Equally chilling for the aging baby boomers are studies, such as one done at Texas A&M University, that indicate employers tend to discriminate against older workers, even though federal employment law prohibits it.

“The older you are, the longer you are going to take finding a job,” Burtless agreed, adding that concern about older workers’ effects on pension and health plans plays a role.

And remaining economic headwinds should make the case for more unemployment benefits clear, Shirholz said.

Continued lack of confidence
Unemployment remains stubbornly high; the housing slump and foreclosure crises continue; sovereign debt problems remain in Europe; a continued lack of confidence exists among businesses and consumers; and state and local governments are laying off workers left and right.

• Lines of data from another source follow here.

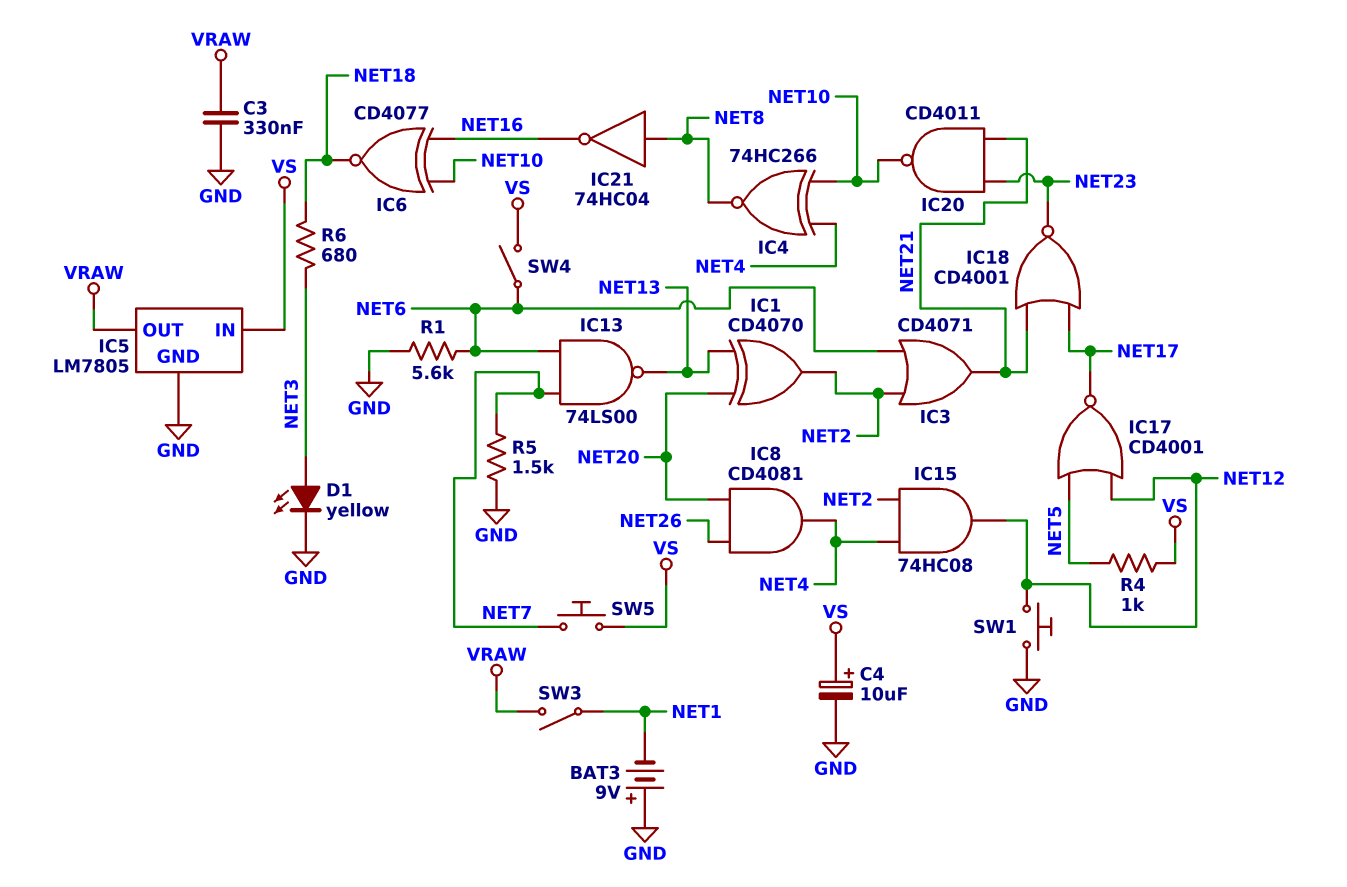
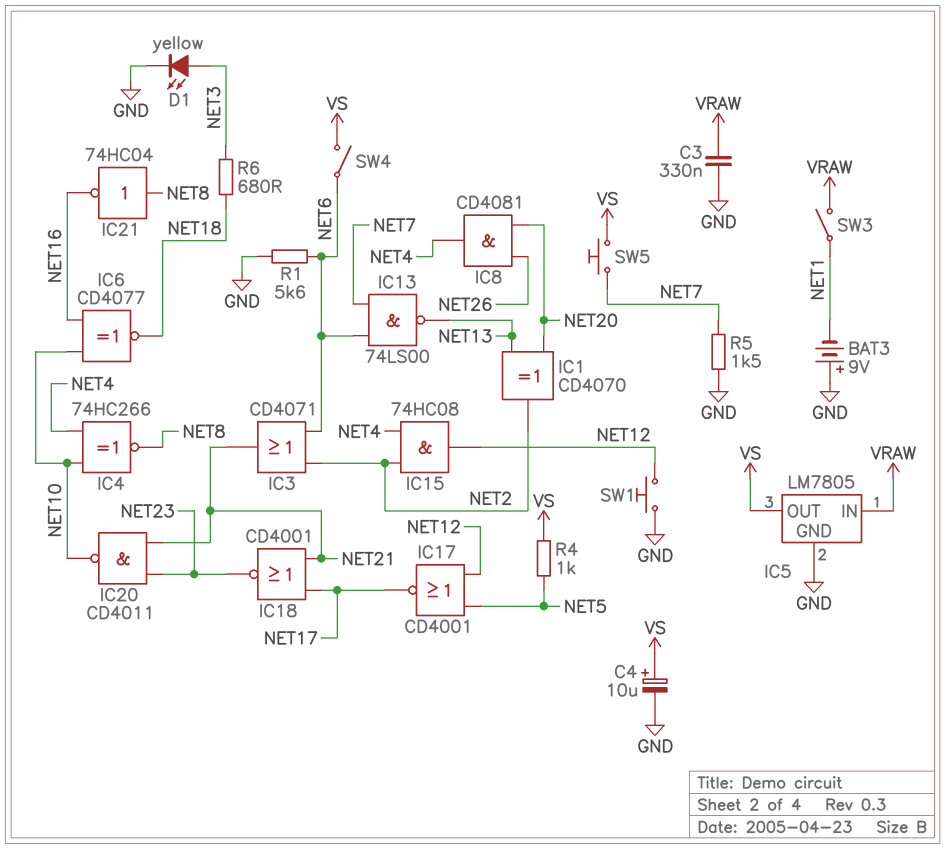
IC5 pin IN: VS -> VRAW
IC5 pin OUT: VRAW -> VS

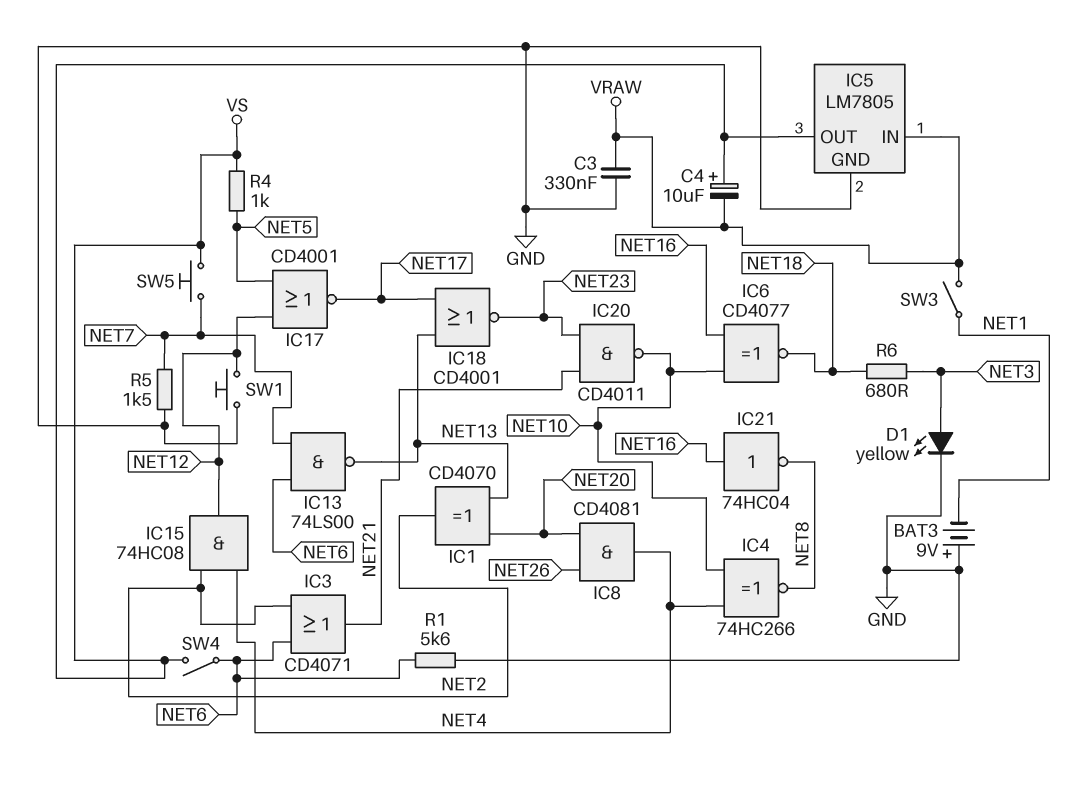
C4: 10uF (plus VS, minus GND) -> 10uF (plus VS, minus VRAW)
IC18: NOR CD4001 (in NET17, in NET21, out NET23) -> NOR CD4001 (in NET13, in NET17, out NET23)
IC21: NOT 74HC04 (in NET8, out NET16) -> NOT 74HC04 (in NET16, out NET8)

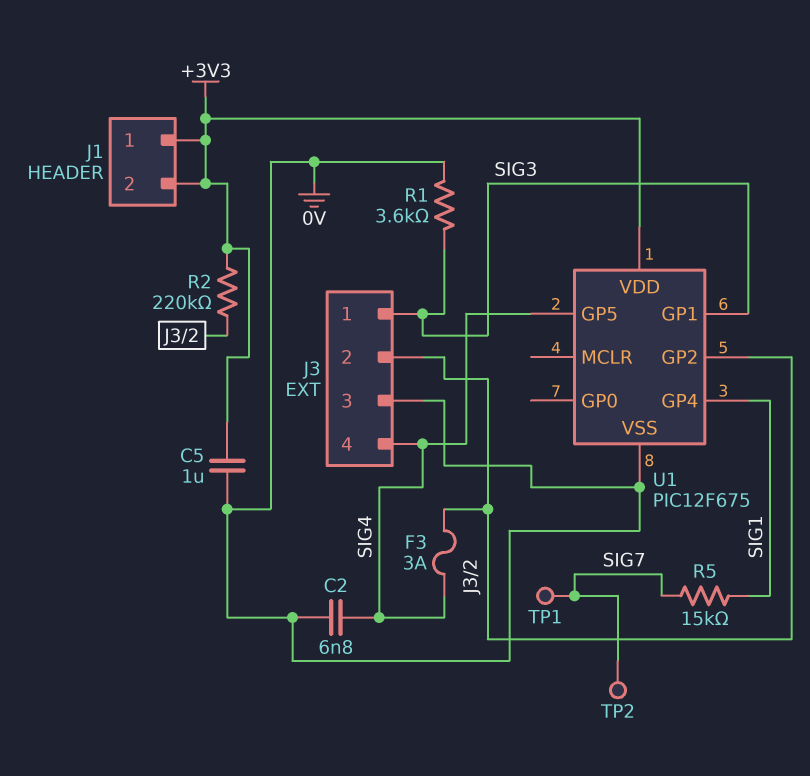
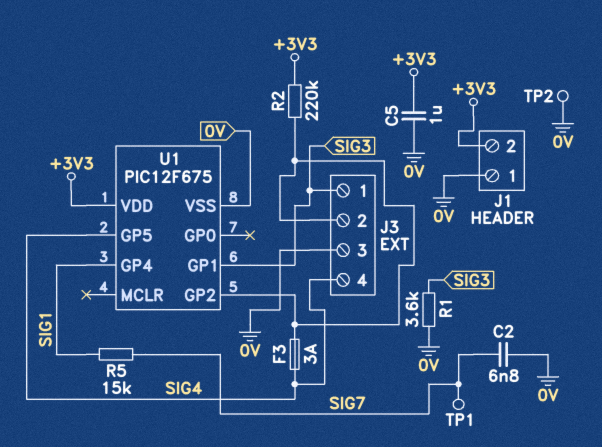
C2: 6.8nF (0V, SIG4) -> 6.8nF (0V, SIG7)
J1 pin 1: +3V3 -> 0V
TP2: test point (SIG7) -> test point (0V)

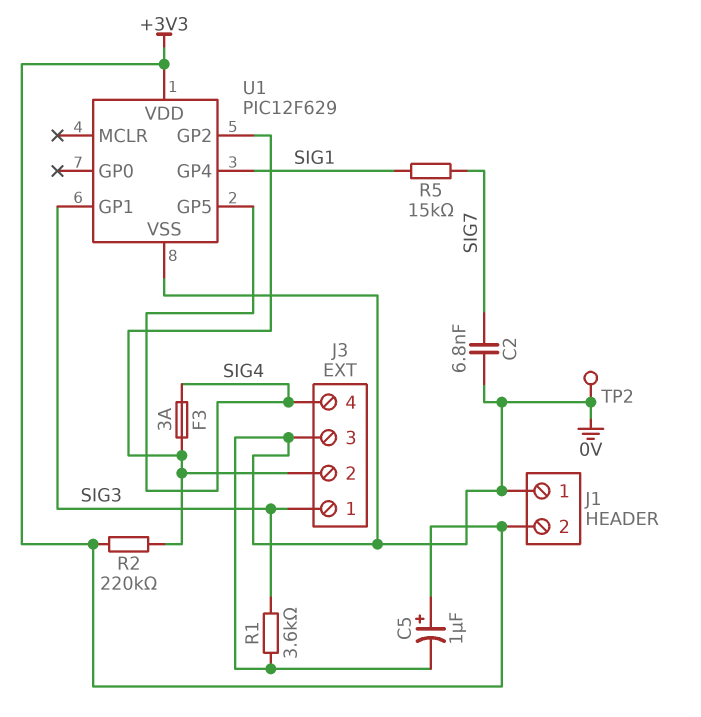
C5: 1uF (+3V3, 0V) -> 1uF (plus +3V3, minus 0V)
TP1: test point (SIG7) -> none
U1: PIC12F675 -> PIC12F629

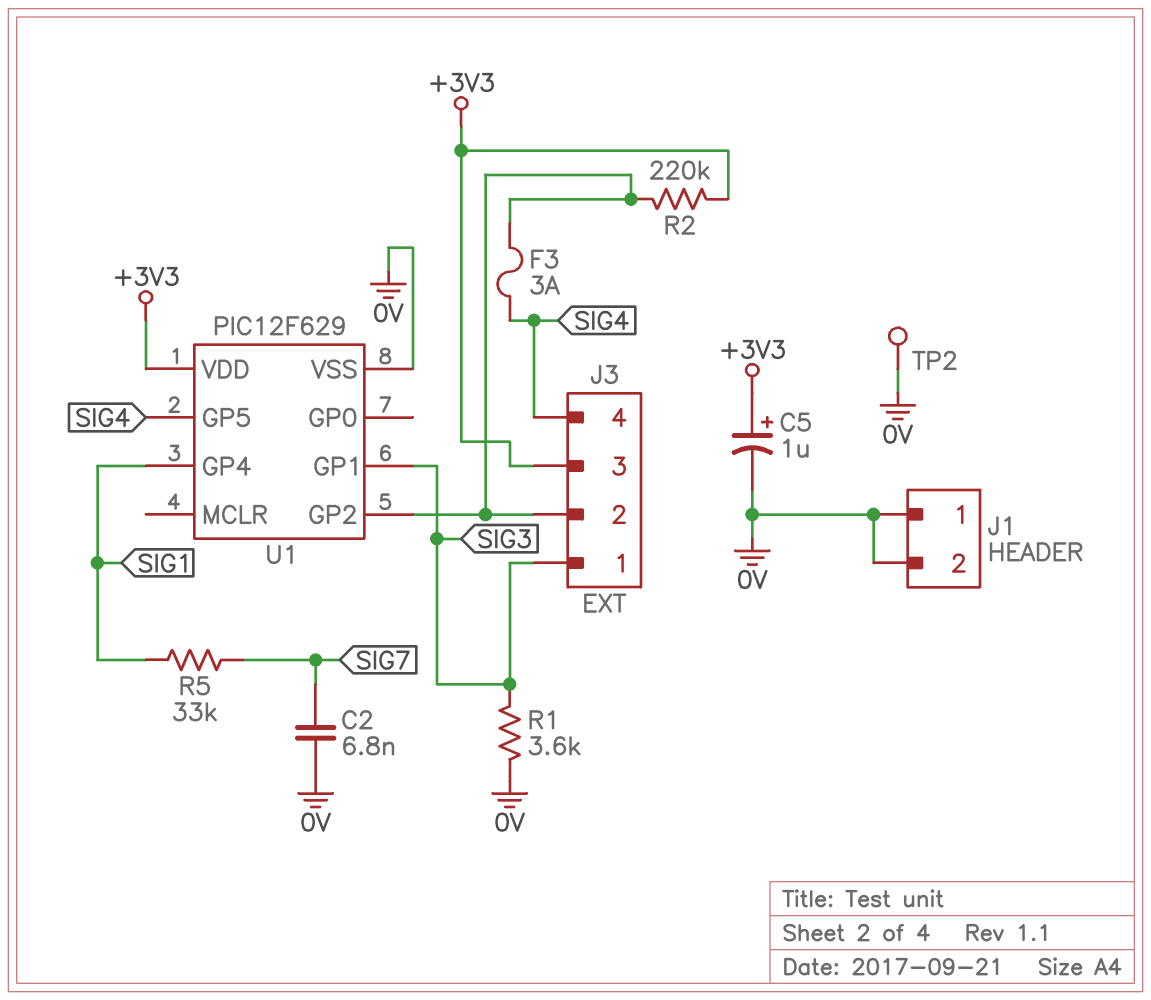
J1 pin 2: +3V3 -> 0V
J3 pin 3: 0V -> +3V3
R5: 15k (SIG1, SIG7) -> 33k (SIG1, SIG7)

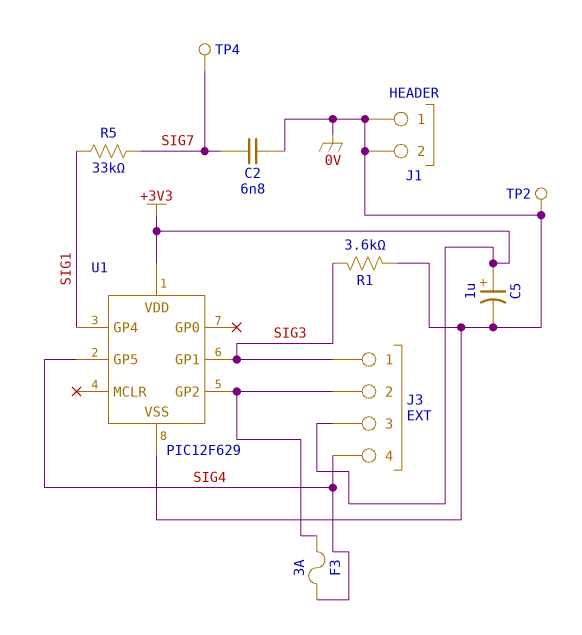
R2: 220k (+3V3, J3/2) -> none
TP4: none -> test point (SIG7)

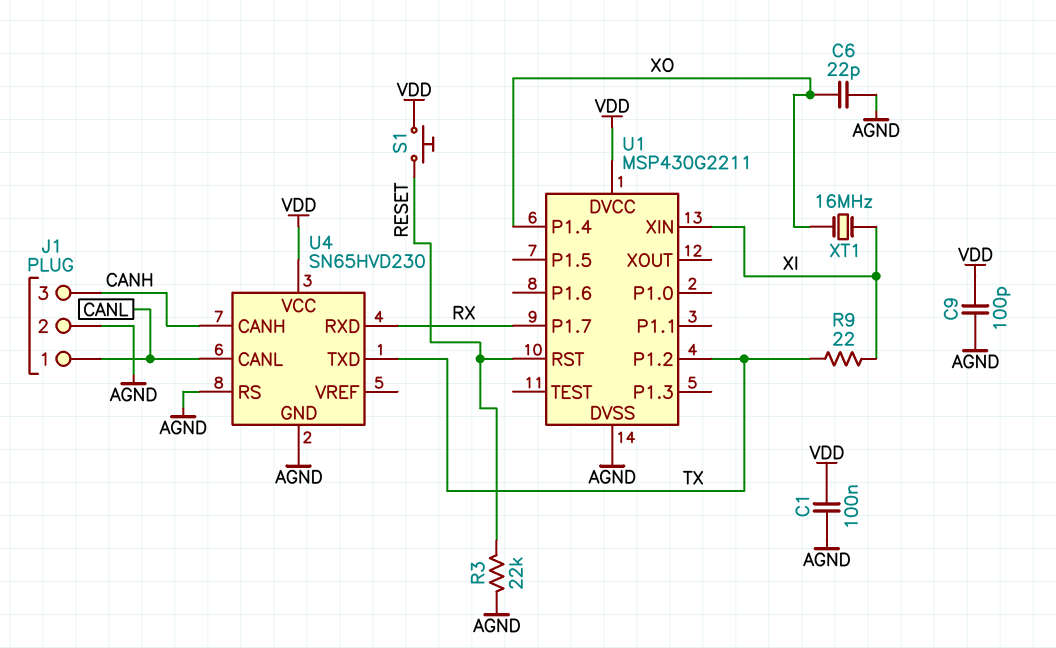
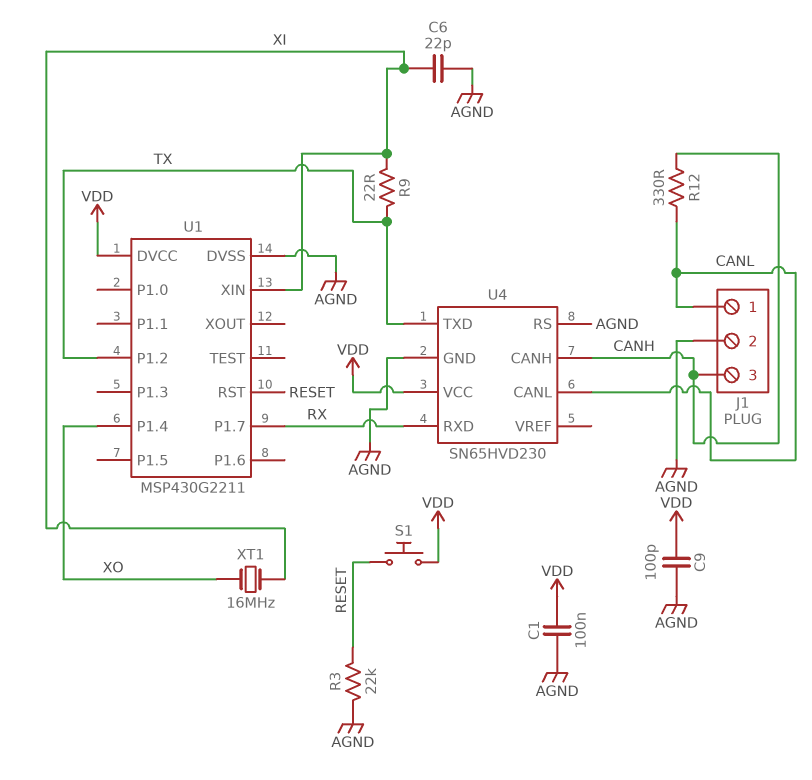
C6: 22pF (AGND, XO) -> 22pF (AGND, XI)
R12: none -> 330 (CANH, CANL)

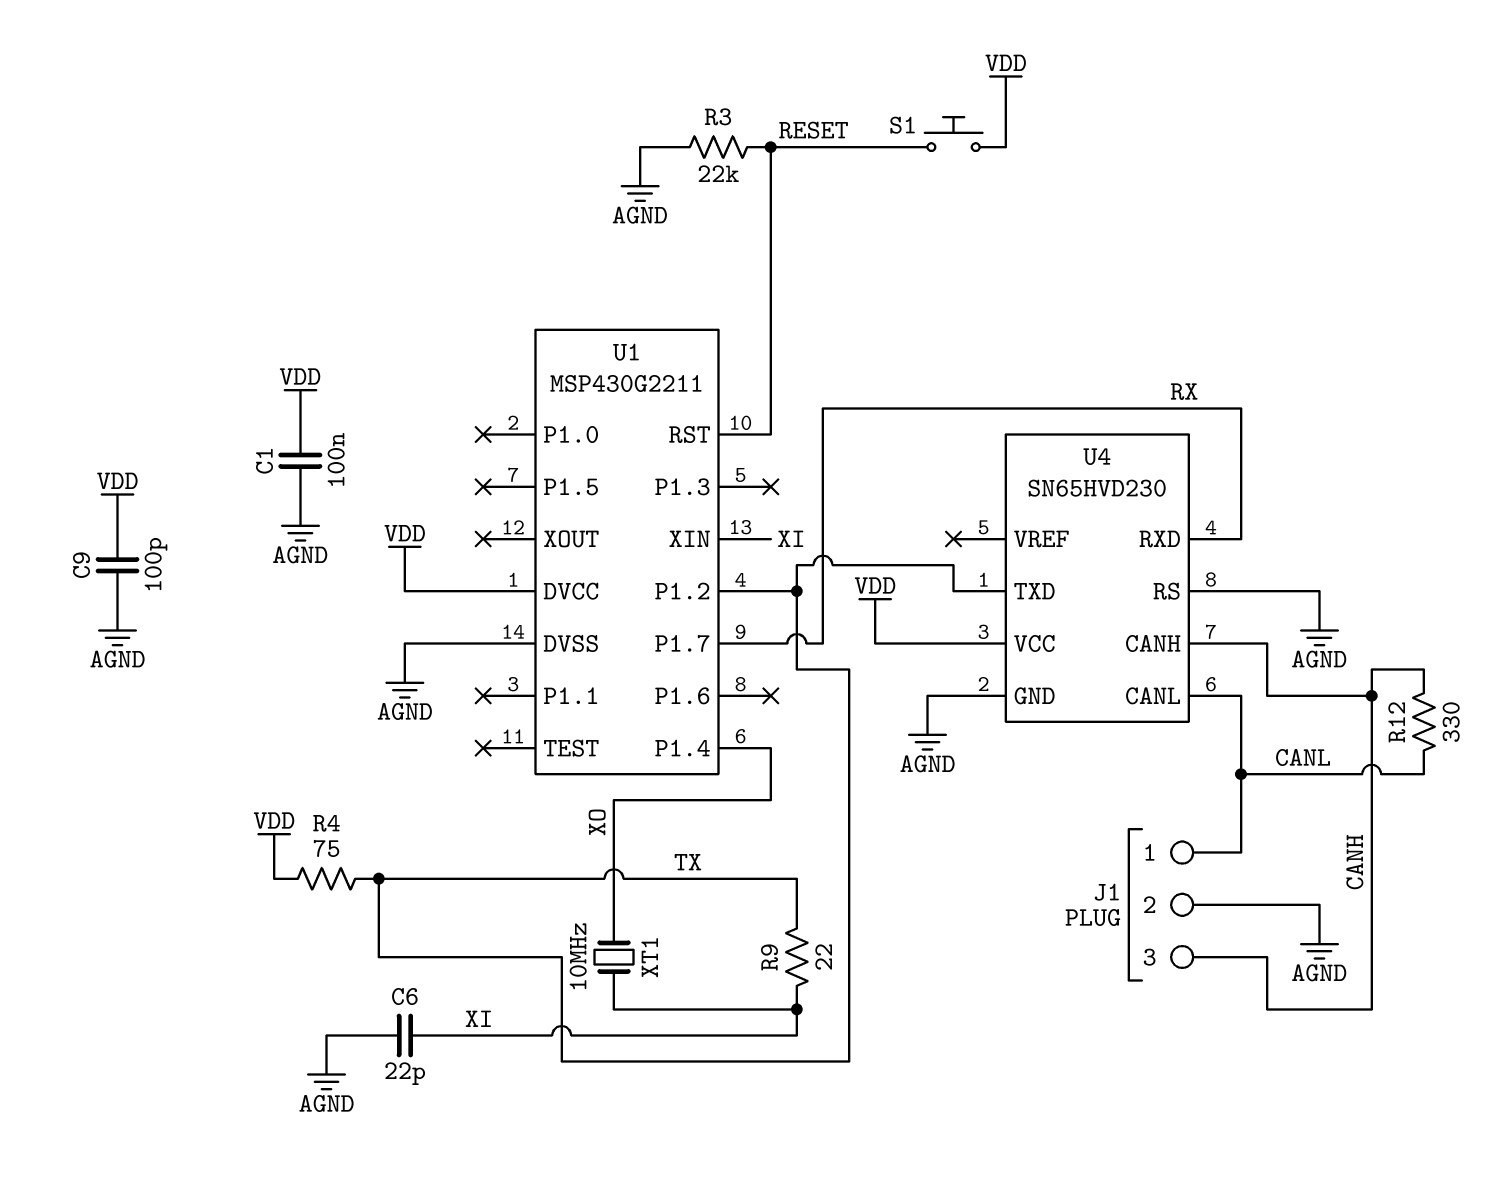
R4: none -> 75 (TX, VDD)
XT1: 16MHz (XI, XO) -> 10MHz (XI, XO)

Further, a new Census Bureau report in September is expected to show an uptick in the nation’s poverty rate, according to stateline.org.

Regardless, conservative economists such as Conerly and James Sherk of the Heritage Foundation, a Washington think tank, contend repeated benefit extensions create incentives to delay searching for work or be too picky about what jobs to take.

While acknowledging the job environment is hardly encouraging, Conerly said statistics mask many employment opportunities that remain. For instance, when someone replaces someone who retires, he said, it doesn’t show up as a net increase in the job figures. “There are opportunities in a slack economy,” Conerly said.

Impact on retirees
But in fields like nursing, USA Today recently reported, the recession is causing many to delay retirement or come out of retirement, adding to the competition.

Conerly and Sherk, though, still maintain endless benefit extensions keep some workers from facing facts. “The problem is in this downturn a lot of jobs disappear” and don’t come back as firms move on, Sherk said.

Conerly added workers need to consider alternative fields. “At some time, you have to say this is the new reality,” he said.

One of the most striking aspects of this recession is the mismatch between the skills of the unemployed and the skills required for the jobs that are available. “It’s stunning,” Holzer, the Georgetown expert, said of the mismatch.

Ideas for revamping the unemployment insurance are many.

Temporary jobs and retraining
Holzer said he would like a system that encourages displaced workers to take temporary jobs, such as working at a McDonald’s, while giving them education and retraining assistance to prepare them for a better field.

Conerly, the conservative economist, advocates giving workers individual unemployment benefit funds similar to health savings accounts. It would provide more incentive for them to return to work sooner, he said, and leftover money at the end of their working lives could be transferred to a retirement account.

Meanwhile, unemployment benefits continue to be part of the larger debate about economic stimulus.

Some economists contend funding unemployment compensation is stimulus at its most basic, because the money goes to those likely to spend it immediately. Historically, Congress has also recognized economic stimulus as a reason for extending benefits in a recession.

Conservative dubious
Conservatives, though, tend to be dubious of any talk of providing stimulus through additional spending, even if it’s for unemployment insurance. Last year’s mammoth stimulus package struck many as providing too few returns for what it added to the national debt.

“History conclusively shows that governments cannot spend their ways out of recessions,” said Brian Riedl, another economist at the Heritage Foundation.

Shierholz, however, said the economy would clearly be in worst shape today without the 2009 stimulus, with unemployment rates of possibly 11 or 12 percent. The stimulus kept the economy from falling off a cliff, she said, which is “exactly what it was supposed to do.”

IMF: U.S. economy fragile
The International Monetary Fund said earlier this month the U.S. economy remains so fragile that Washington should consider further stimulus before launching a measures to bring down the debt and deficits.

In any case, Schneider, the Third Way political analyst, warns Congress that it ignores the problems of the unemployed at its peril.

Voters, he said, understand unemployment [compensation] is a safety net measure” and not pork.